Monday, April 7, 2008

The Pot That Calls...

the kettle black! Today I saw a post in a public forum about someone violating someone's copyright by buying their product and then making one that's exactly the same, then putting it up for sale. Certainly that's a rotten thing to do. But then again, there's only so many ways to dangle a bead from an earwire, so I wonder if such an arrangement of mass-produced jewelry supplies would even qualify for that kind of protection.
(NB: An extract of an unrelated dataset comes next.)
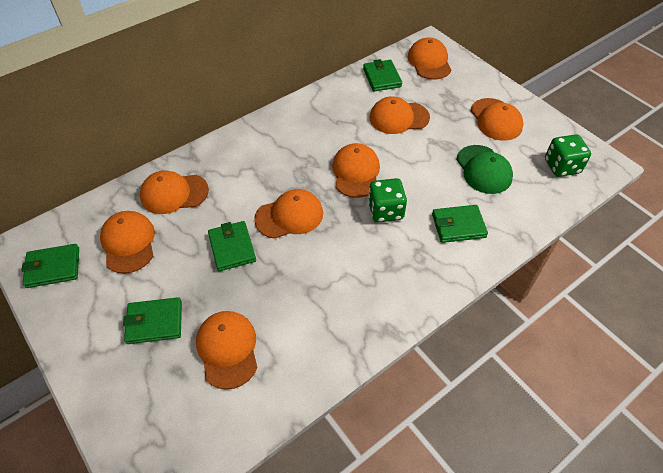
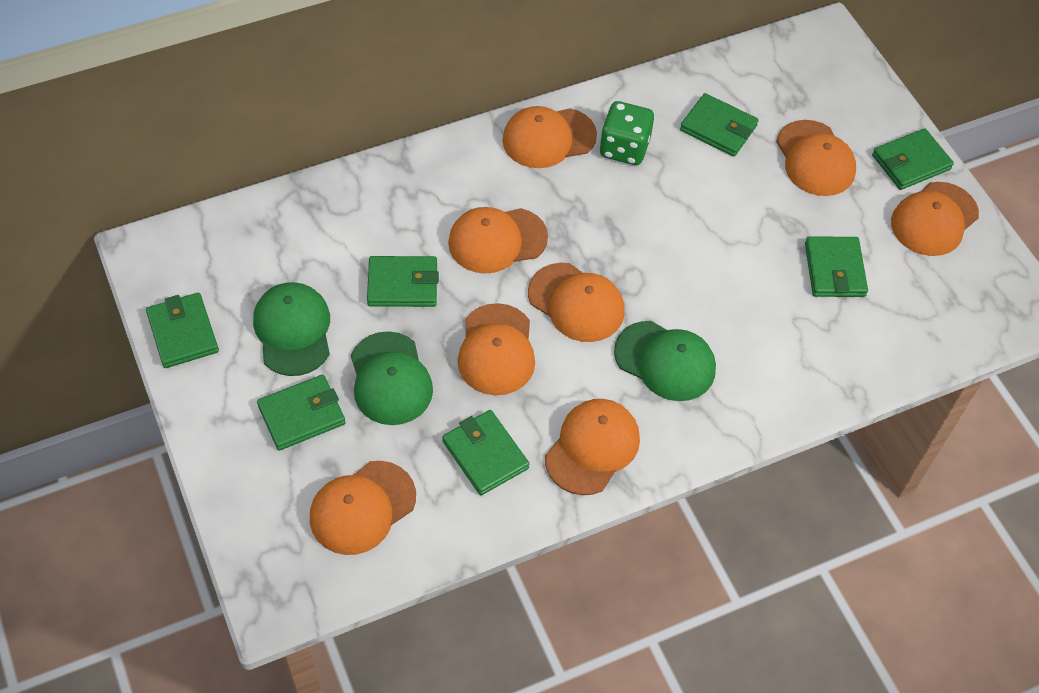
green cap: 1 -> 3
green dice: 2 -> 1
green wallet: 5 -> 7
Getting back to the person making the complaint -- this person sells jewelry made from photos of contemporary political and cultural icons, photos which are clearly taken from online and print sources. The person's avatar is made from a classic painting which is now in public domain, it's true. But unless the person took a photo of this painting him or herself, it's likely that he or she has violated the copyright of the person who actually took a photo of this painting.

I've seen this kind of outrage about "copying" and "violation of copyright" every day online for close to 15 years now. Depressingly often it is the people who scream the loudest about their rights and threaten lawsuits who take others' work and think if they "change" it by some magical percentage, then it's OK. So taking a Newsweek photo of say, Barack Obama, laminating it and dangling a "Hope" doodad from it and selling it for close to $50 is OK. Never mind the rights of the person who owns copyright of the photo.

OK, so maybe this person got permission from the Newsweek (or whatever) photographer to use their hard work to make a few bucks to sell a bracelet. Somehow, I doubt it. I do love me a good dose of irony.